Grant & Baseball
Personalities

 

Grant was not the only notable personality at the Polo Grounds on that day in 1883. One of the Gothams’ owners was John B. Day, a factory owner who was to push enthusiastically later that year for the reserve clause, which eventually was passed by the National League and the American Association. The clause tilted the power balance in the sport toward owners and away from players, and was not overturned until the 1970s. Overturning the clause revolutionized the business dynamics of the sport and created free agents, a term that today’s fans know very well.

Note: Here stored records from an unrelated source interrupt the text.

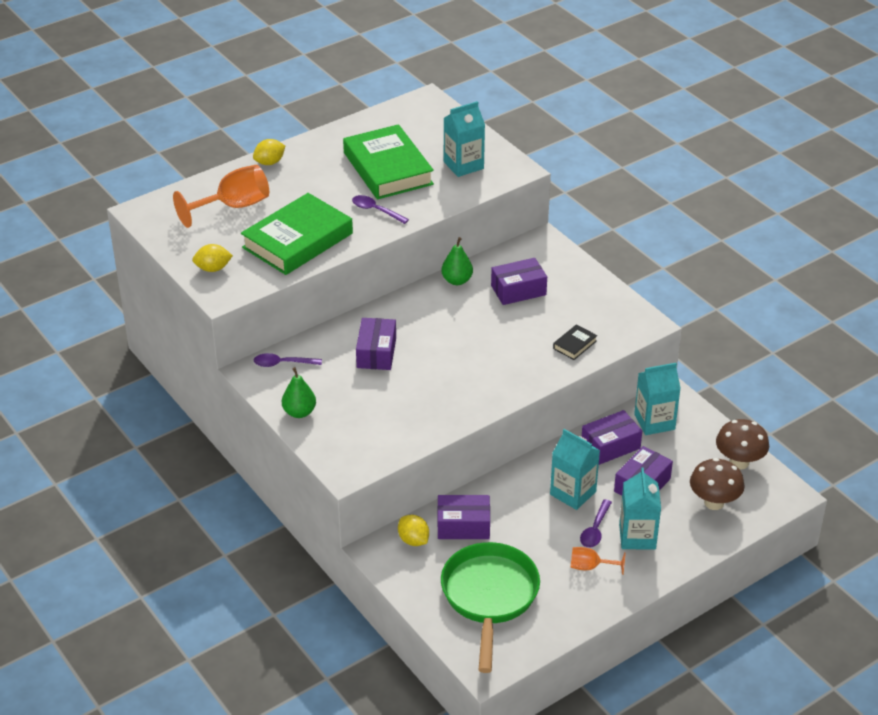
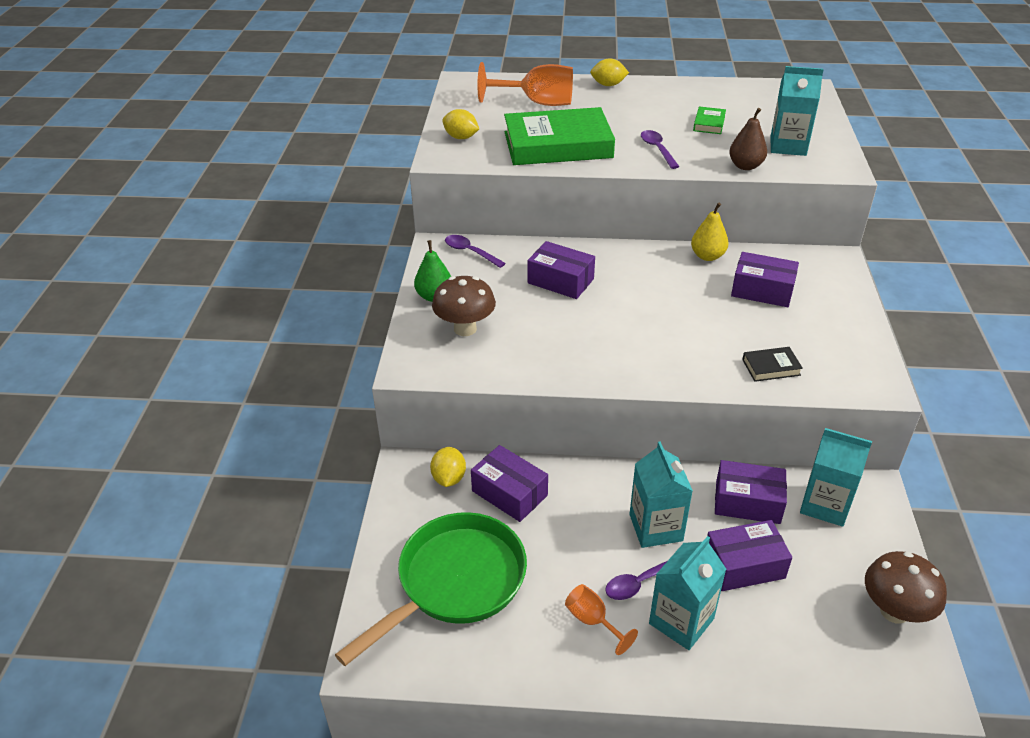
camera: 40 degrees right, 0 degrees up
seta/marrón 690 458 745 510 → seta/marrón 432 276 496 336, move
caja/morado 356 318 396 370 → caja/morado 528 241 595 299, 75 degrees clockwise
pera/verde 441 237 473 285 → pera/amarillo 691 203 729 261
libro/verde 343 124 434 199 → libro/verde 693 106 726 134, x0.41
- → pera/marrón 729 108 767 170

The other owner of the Gothams was Jim Mutrie, a former player and manager and a famed local sports figure who has been called the founding father of major league baseball in New York. According to baseball lore, Mutrie, who had already managed modest teams in various smaller cities, rode his bicycle from Massachusetts to New York City in 1880 in his touch-and-go, but eventually successful quest to find backers and start a major league team. Day and Mutrie also owned another New York team, the Metropolitans, who joined the American Association in 1883, and played on an adjacent site at the Polo Grounds.


Side Note:

Catcher Buck Ewing, a future Hall of Famer, took the field at the original Polo Grounds in New York City on May 1, 1883, when Grant and 15,000 other baseball spectators gathered for the first game of the team later known as the New York Giants


Taking the field for the Gothams on opening day in 1883 was the legendary catcher Buck Ewing, who went on to become one of the finest players of the 19th century and a member of the National Baseball Hall of Fame. In 1883, Ewing became the first major leaguer to hit 10 home runs in one season.


Other stars that year included power-hitting first baseman Roger Connor (who would end up being the 19th century’s home run king, with 138 blasts, including the first grand slam ever hit in the major leagues), pitcher Mickey Welch, and centerfielder John Montgomery Ward.